The other fear, that the book would be deliberately hostile, is only partly justified. It may be, of course, that the vulgarity is designed to smear us, rather as Tom Driberg used the William Hickey column between the wars to discredit the social elite, but it is not necessary to suppose more than that it is simply natural to the man. When it comes to politics, there is a left slant all right, but it is not vicious or belowthe-belt; it simply springs from his sincere beliefs. These are stuck somewhere around 1945 and are evident in the page or two he devotes to me. To him, Stalin's Soviet Union is still our gallant ally. Elsewhere, he calls the dog-collared supporters of LatinAmerican terrorism 'socially conscious clergymen' and speculates that the Rev. Henry Grattan Guinness, a worthy and erudite evangelist who flourished at the turn of the century, might well join them if he were alive. He means this as a compliment; whether the good Rev. Henry would agree we do not know, for he is no longer alive. (Mr Mullally informs us that he left £4,600).

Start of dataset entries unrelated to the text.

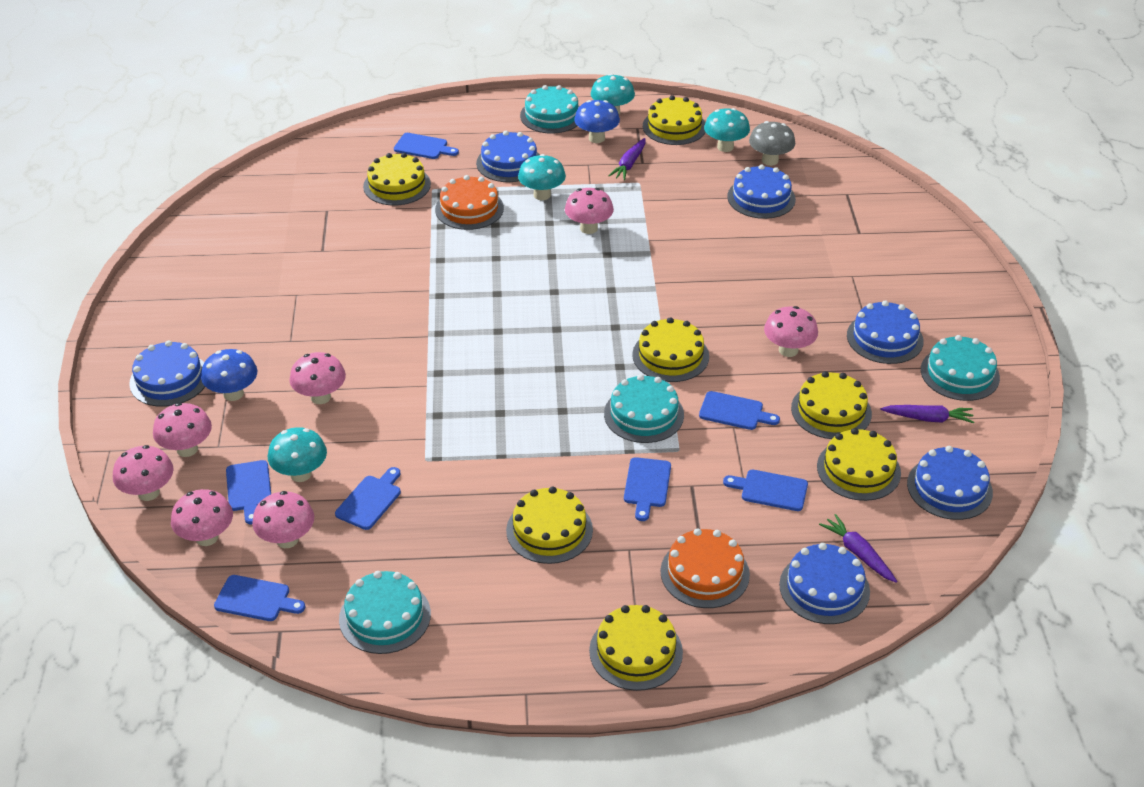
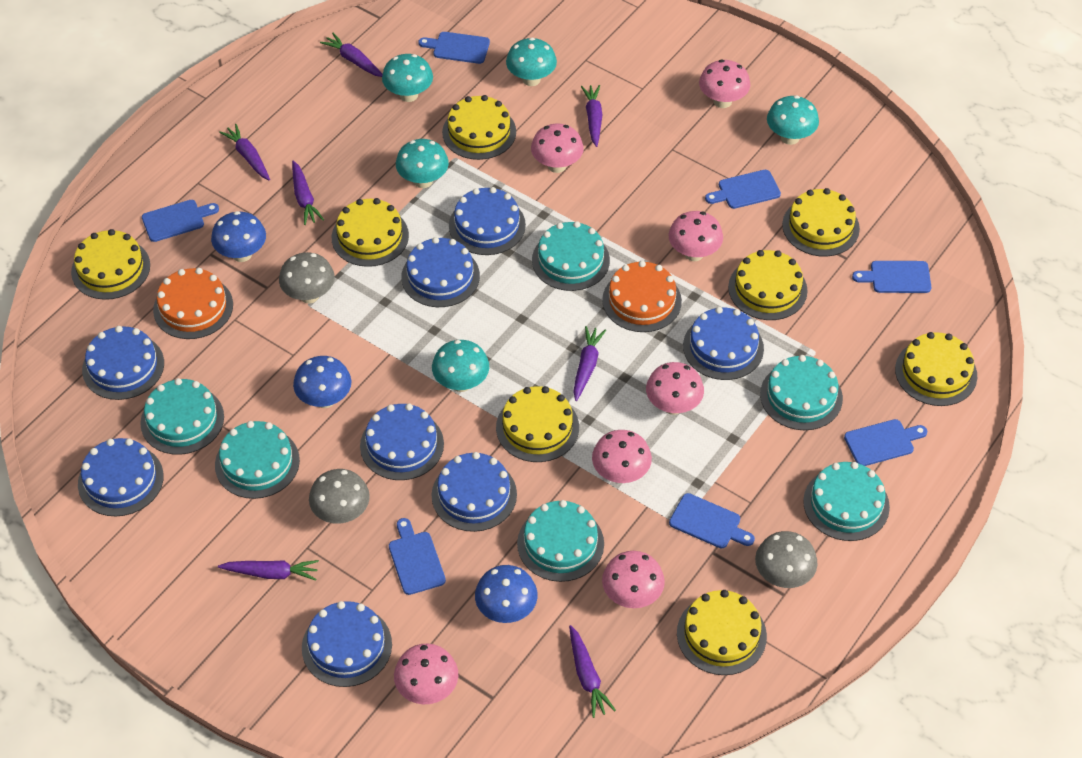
blue cake: 6 -> 8
blue mushroom: 2 -> 3
grey mushroom: 1 -> 3
purple carrot: 3 -> 7
turquoise cake: 4 -> 6
turquoise mushroom: 4 -> 5
yellow cake: 7 -> 8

However, if somewhat haphazardly, he does distribute bouquets. He admits that the Victorian brewing Guinnesses, notably Sir Benjamin and his sons, Lords Ardilaun and Iveagh, gave valuable benefactions to good causes both in Dublin and London, though he spoils this by making out that they did it entirely in pursuit of titles. When the second Lord Iveagh gave his house in St. Stephen's Green to the Irish Government, Mr Mullally could scarcely say that this was to gain a title, since Iveagh was already an Earl, so the purpose of the gift is said to be to get rid of an encumbrance. On the whole, though, the second Iveagh is a favourite of his, especially for his pioneering work in agriculture. Two major family benefactions since the First World War are not mentioned; the Moyne Institute at Trinity College, Dublin, and the chandeliers in Westminster Abbey. Thoroughness is not a characteristic of this author.
Mr Mullally ends his book with the hope that Guinnesses born today will read his chronicle of the family 'with pride'. I hope they will do nothing of the sort. If they are capable of taking pride in this particular chronicle, their values will have to be those of Mr Mullally; which would be sad.